On Monday Laurie Goodstein of The New York Times reported that 11 parents from Dover, Penn. are suing their school board for allowing intelligent design into the ninth grade biology curriculum. Intelligent design (ID) is an argument that says life is too "irreducibly complex" to have arisen from natural processes and can only have been created with the assistance of a higher being a.k.a. God. Conversely, evolutionary theory argues that life as we know it arose from a series of genetic changes resultant of natural selective forces.
Supporters argue that intelligent design deserves to be taught in a high school from the standpoint of academic freedom - that students have a right to hear competing theories for life origins. But in a public high school, students don't really have a say in their education and often don't know any better. It is mandatory for students to attend class and be tested on what their instructors are teaching them.
To provide a point of contrast, universities are businesses in the academia and students are customers with choices. If a biology professor decides it is best to teach intelligent design as a scientific theory and rail evolution, students can drop the course and file a complaint that has repercussions. The result of this accountability is that instructors teach the most viable and current theory for life origins: the theory of evolution.
So when the minds of the youth are at stake in the form of school curriculum, confrontations like the one surrounding Dover arise between K-12 educators, parents, and school officials. The great hubbub about an argument like intelligent design is that it is touted as scientific theory when in fact there is very little science about it. This forms the basis for confrontation - does an argument that is essentially religious in nature belong in a science classroom?
Many inteligent design proponents like to describe evolution as "just" a theory. The problem with this logic is that the scientific sense of the word is misconstrued. In science, a theory is a repeatedly tested hypothesis or idea that is strongly supported by evidence. Examples: atomic theory. Wave theory. Relativity. And so on. Moreover, theories are falsifiable; if there is proficient evidence challenging the theory, new ones are drafted that incorporate all pre-existing evidence.

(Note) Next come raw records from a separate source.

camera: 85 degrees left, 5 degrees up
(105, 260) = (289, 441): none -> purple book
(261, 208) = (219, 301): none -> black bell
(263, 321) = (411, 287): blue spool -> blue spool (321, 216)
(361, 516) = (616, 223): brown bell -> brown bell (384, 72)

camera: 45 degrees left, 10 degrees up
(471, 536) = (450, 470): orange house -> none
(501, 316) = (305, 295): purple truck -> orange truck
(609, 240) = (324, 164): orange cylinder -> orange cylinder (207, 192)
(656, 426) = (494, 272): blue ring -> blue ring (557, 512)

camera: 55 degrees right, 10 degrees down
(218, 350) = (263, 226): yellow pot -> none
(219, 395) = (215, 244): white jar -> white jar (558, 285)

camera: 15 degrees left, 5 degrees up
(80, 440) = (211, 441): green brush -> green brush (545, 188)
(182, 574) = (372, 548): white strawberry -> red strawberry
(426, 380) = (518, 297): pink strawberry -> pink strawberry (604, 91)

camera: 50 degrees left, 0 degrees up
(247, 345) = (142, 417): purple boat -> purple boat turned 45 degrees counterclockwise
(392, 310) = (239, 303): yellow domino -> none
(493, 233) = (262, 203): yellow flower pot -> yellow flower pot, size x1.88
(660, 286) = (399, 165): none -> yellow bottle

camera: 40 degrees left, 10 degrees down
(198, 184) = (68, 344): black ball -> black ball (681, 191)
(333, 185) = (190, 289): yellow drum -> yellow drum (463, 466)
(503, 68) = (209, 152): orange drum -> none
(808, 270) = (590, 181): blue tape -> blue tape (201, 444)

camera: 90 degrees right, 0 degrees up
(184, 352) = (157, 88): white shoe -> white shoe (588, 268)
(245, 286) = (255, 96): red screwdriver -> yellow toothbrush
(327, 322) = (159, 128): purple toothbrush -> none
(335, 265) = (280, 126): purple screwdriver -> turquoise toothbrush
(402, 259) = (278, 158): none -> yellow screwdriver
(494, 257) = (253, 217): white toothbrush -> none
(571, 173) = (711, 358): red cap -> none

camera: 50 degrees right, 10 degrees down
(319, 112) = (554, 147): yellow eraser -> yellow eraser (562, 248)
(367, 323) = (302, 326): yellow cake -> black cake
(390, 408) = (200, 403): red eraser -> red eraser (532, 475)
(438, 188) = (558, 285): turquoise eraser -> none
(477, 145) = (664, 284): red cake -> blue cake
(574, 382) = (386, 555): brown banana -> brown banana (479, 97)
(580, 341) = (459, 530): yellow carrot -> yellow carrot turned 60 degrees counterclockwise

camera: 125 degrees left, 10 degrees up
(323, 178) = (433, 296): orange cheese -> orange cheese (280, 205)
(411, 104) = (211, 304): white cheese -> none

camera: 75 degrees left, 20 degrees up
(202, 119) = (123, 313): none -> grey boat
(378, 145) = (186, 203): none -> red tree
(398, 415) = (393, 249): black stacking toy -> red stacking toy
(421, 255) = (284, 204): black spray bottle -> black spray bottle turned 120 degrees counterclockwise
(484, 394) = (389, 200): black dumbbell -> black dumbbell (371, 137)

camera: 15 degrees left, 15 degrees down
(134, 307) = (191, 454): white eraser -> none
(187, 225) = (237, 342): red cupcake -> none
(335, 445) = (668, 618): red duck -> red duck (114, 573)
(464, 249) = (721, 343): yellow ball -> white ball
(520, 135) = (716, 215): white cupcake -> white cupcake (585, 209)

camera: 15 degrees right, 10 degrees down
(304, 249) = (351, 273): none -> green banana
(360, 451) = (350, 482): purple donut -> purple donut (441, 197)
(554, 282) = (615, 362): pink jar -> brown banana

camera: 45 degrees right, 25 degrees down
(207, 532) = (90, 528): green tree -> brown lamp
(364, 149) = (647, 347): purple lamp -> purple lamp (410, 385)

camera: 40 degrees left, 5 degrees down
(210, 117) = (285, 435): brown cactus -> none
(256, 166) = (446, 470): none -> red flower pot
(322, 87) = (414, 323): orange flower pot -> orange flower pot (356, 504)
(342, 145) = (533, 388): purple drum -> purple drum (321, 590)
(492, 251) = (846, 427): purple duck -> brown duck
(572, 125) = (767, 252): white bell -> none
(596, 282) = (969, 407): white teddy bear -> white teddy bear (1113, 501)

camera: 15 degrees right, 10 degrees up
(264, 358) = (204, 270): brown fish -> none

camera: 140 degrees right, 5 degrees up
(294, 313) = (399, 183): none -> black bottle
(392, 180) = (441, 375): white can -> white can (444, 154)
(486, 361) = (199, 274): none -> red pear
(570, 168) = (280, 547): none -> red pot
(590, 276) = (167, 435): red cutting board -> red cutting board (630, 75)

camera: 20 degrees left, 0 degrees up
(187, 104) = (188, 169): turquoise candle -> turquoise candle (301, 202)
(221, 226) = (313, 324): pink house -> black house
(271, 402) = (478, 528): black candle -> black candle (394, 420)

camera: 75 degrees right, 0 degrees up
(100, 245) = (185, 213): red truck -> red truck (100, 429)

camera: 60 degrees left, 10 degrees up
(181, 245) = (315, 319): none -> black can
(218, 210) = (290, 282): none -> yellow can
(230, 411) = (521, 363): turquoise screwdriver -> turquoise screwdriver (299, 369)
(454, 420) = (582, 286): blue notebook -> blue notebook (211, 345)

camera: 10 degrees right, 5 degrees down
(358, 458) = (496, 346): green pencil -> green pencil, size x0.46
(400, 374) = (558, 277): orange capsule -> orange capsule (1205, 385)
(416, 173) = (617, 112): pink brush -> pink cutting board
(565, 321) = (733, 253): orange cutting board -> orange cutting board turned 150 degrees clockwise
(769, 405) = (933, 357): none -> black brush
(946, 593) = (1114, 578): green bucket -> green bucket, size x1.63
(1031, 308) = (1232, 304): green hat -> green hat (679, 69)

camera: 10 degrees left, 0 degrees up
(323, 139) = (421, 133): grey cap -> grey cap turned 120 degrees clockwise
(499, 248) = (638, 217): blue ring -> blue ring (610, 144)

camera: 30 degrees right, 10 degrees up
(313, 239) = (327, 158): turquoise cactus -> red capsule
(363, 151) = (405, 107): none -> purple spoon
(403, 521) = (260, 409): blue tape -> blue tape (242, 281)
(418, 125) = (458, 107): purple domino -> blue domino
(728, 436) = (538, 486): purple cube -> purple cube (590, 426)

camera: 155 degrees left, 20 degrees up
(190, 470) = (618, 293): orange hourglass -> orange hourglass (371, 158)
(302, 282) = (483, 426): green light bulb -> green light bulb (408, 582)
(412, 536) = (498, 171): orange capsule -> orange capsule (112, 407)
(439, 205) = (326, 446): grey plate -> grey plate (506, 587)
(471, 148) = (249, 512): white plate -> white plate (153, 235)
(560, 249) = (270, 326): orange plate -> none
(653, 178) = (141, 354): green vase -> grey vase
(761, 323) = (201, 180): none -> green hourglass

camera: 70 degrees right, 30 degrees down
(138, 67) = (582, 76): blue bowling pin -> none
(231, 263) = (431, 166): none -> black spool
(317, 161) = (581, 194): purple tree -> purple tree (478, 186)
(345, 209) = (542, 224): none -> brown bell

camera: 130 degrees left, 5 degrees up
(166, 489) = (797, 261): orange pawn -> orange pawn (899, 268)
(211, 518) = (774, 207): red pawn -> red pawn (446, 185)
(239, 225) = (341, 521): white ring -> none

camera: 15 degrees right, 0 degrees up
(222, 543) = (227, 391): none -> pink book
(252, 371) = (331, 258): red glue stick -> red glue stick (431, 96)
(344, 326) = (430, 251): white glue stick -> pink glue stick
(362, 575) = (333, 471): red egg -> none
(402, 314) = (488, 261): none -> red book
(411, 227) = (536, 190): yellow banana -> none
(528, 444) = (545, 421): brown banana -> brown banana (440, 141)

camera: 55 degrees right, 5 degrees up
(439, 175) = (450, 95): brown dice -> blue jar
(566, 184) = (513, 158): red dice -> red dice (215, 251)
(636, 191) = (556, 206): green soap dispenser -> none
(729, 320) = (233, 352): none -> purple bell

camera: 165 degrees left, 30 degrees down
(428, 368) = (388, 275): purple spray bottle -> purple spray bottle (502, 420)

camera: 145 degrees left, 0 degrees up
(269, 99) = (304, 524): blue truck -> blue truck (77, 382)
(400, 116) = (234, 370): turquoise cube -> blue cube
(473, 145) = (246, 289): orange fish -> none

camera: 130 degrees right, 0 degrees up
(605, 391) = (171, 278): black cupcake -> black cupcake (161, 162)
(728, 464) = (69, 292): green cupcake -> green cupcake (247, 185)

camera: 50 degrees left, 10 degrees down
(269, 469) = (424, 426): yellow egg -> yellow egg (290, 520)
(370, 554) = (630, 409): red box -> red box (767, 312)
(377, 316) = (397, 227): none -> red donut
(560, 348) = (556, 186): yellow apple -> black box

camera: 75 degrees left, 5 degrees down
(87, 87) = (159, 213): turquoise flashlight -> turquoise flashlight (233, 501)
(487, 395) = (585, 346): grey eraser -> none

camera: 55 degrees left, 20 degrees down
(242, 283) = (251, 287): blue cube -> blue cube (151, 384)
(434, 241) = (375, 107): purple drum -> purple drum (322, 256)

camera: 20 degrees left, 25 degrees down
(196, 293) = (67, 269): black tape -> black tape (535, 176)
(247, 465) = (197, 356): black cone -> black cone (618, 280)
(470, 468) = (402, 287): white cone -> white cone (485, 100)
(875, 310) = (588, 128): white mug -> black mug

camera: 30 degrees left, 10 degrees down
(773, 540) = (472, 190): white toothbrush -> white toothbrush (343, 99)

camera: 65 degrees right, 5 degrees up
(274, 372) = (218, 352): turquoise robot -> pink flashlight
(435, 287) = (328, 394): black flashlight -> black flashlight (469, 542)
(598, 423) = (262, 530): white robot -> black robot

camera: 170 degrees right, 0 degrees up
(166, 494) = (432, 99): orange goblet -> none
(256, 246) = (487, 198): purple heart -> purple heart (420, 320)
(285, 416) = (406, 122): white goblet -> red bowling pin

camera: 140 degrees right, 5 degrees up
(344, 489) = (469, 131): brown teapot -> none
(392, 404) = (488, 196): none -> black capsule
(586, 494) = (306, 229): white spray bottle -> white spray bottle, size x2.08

In the case of evolution, more than 130 years of evidence supporting it has been compiled. Intelligent design, on the contrary, has essentially no evidence that is peer-reviewed, or tested in a forum of expert scientists. Intelligent design is a strategic movement founded by Phillip E. Johnson to alter public policy, education, and opinion to favor conservative viewpoints. To refine my previous question: does a religious argument and political strategy belong in a public school science classroom?
Letters to me may overload OSU servers for printing this, but I believe the answer is invariably "no." If an argument is not scientific, it does not belong in a science classroom. Intelligent design belongs in a theology course or a science issues course, but it does not belong in a course dedicated to teaching hard science.
So until a falsifiable scientific theory with irrefutable evidence is formed by its advocates, intelligent design will remain what it has been from the beginning: nothing scientific.